Jesus revela também que Judas seria superior a todos, porque "sacrificará o homem que me veste".
Judas deveria matar a parte física de Jesus para que ele se livrasse do corpo que aprisionava seu espírito. Judas cumpriu à risca as ordens do mestre. Procurou pelos sacerdotes e denunciou Jesus. Em troca, recebeu algumas moedas. O evangelho apócrifo de Judas termina nesse trecho da história.
Os evangelhos canônicos, o Atos dos Apóstolos e até mesmo os textos apócrifos contam uma história diferente sobre Judas. O Evangelho de Marcos, por exemplo, escrito por volta de 65, cita Judas três vezes e afirma que ele foi o responsável pela traição, porém afirma que a recompensa recebida foi oferecida pelos sacerdotes. Lucas diz que Judas foi dominado por Satanás e traiu Jesus por esse motivo. O Evangelho de Mateus associa a delação de Judas à sua ganância, pois teria recebido 30 moedas de prata, o valor aquivalente a um escravo na época. Mateus ainda relata o arrependimento de Judas, que se enforcou. João justifica a traição de Judas acreditando que ele teria sido possuído por um demônio, e também relata a sua ganância.

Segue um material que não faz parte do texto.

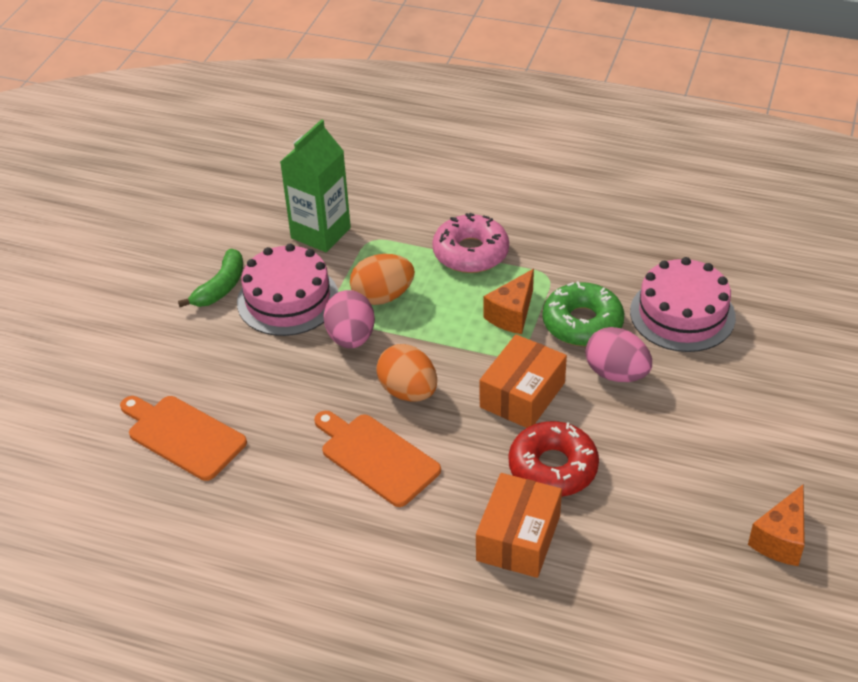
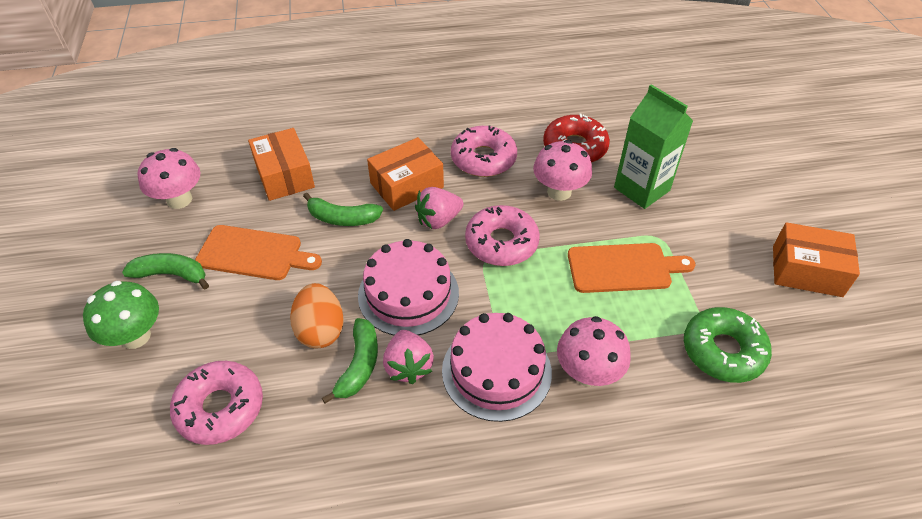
green banana: 1 -> 3
green mushroom: 0 -> 1
orange box: 2 -> 3
orange cheese: 2 -> 0
orange egg: 2 -> 1
pink donut: 1 -> 3
pink egg: 2 -> 0
pink mushroom: 0 -> 3
pink strawberry: 0 -> 2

Em textos considerados apócrifos, a justificativa é associada ao descontentamento de Judas diante do Mestre. Ele acreditava que Jesus deveria lutar com armas contra os romanos. Há ainda textos segundo os quais Judas acreditava que o povo de Jerusalém se revoltaria com a prisão de Jesus e o libertaria, colocando-o no trono.

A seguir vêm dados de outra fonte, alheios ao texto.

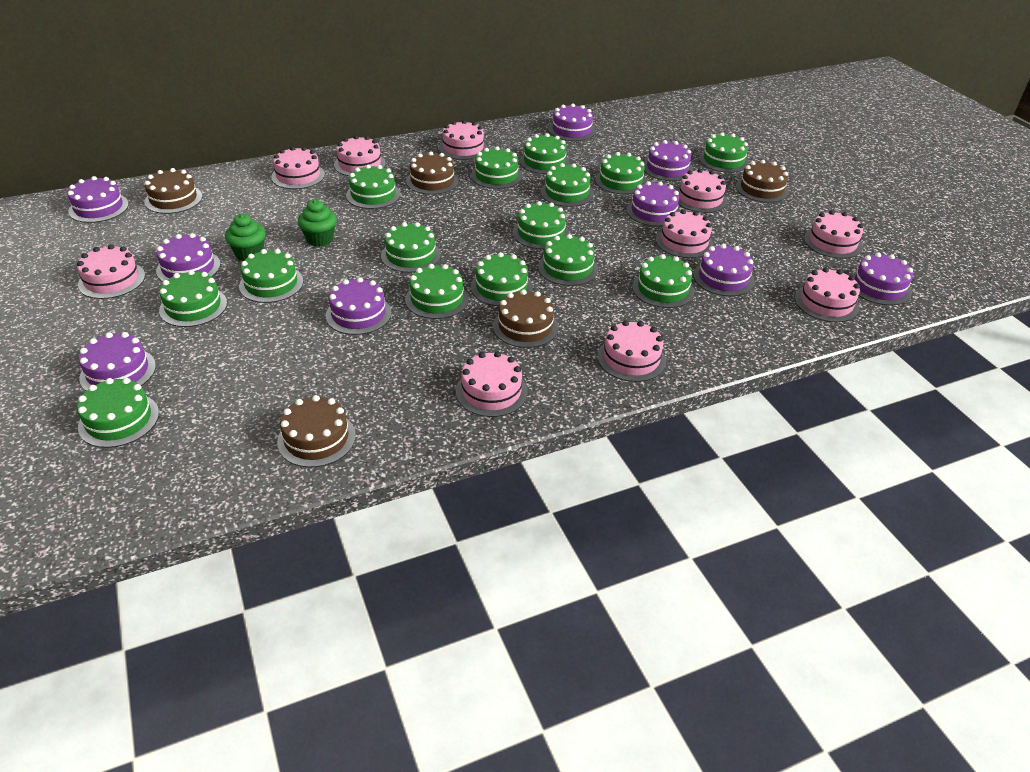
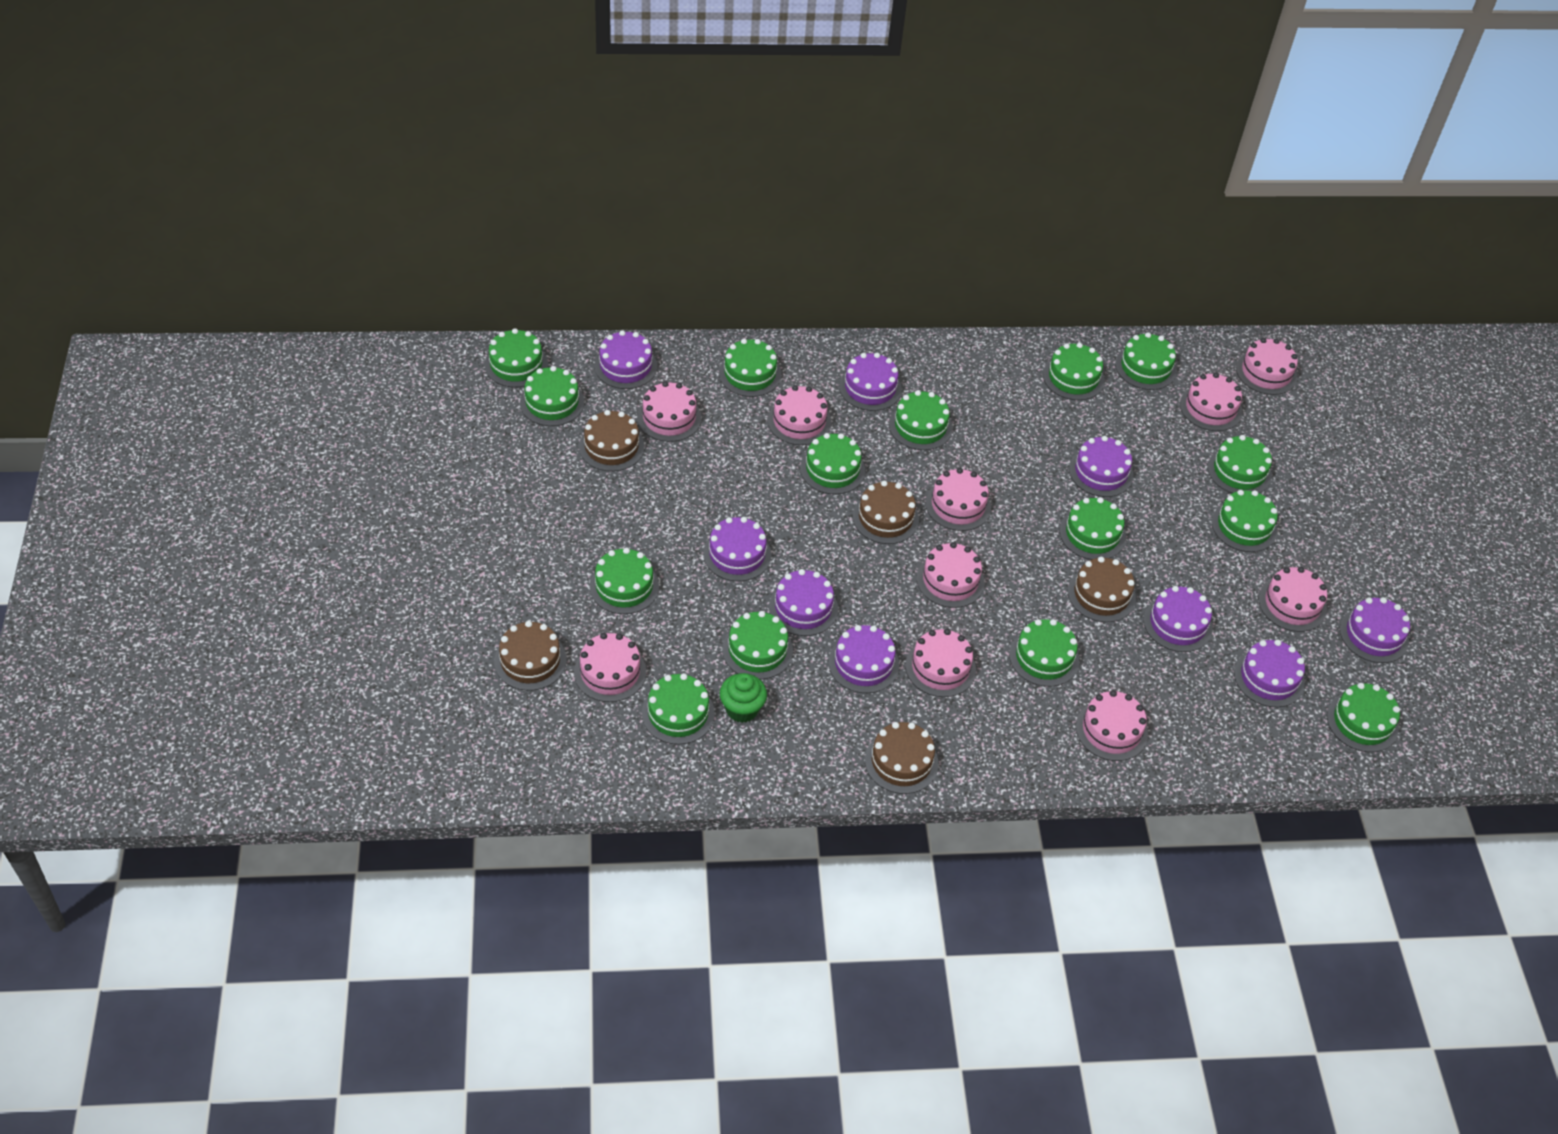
green cupcake: 2 -> 1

Para muitos estudiosos, como Marvin Meyer - coordenador de tradução do Evangelho de Judas e especialista em Bíblia da Universidade Chapman, EUA -, o principal mérito do Evangelho de Judas é demonstrar que existia uma diversidade de opiniões no início do Cristianismo. Como se sabe, os evangelhos não foram escritos pelos próprios apóstolos, mas por seus seguidores. Acredita-se que o Evangelho de Judas foi escrito por alguma comunidade gnóstica, um dos ramos do Cristianismo primitivo. Os gnósticos acreditavam que os homens se libertariam da prisão do corpo físico quando conhecessem a parcela divina que tinham dentro de si.
Meyer ainda observa que o texto foi escrito por alguém que tinha reverência por Jesus, que aparece como uma figura menos sofredora. No texto, ele ri quatro vezes e demonstra ter humor com a condição humana, em todas as fraquezas e singularidades de sua vida na Terra.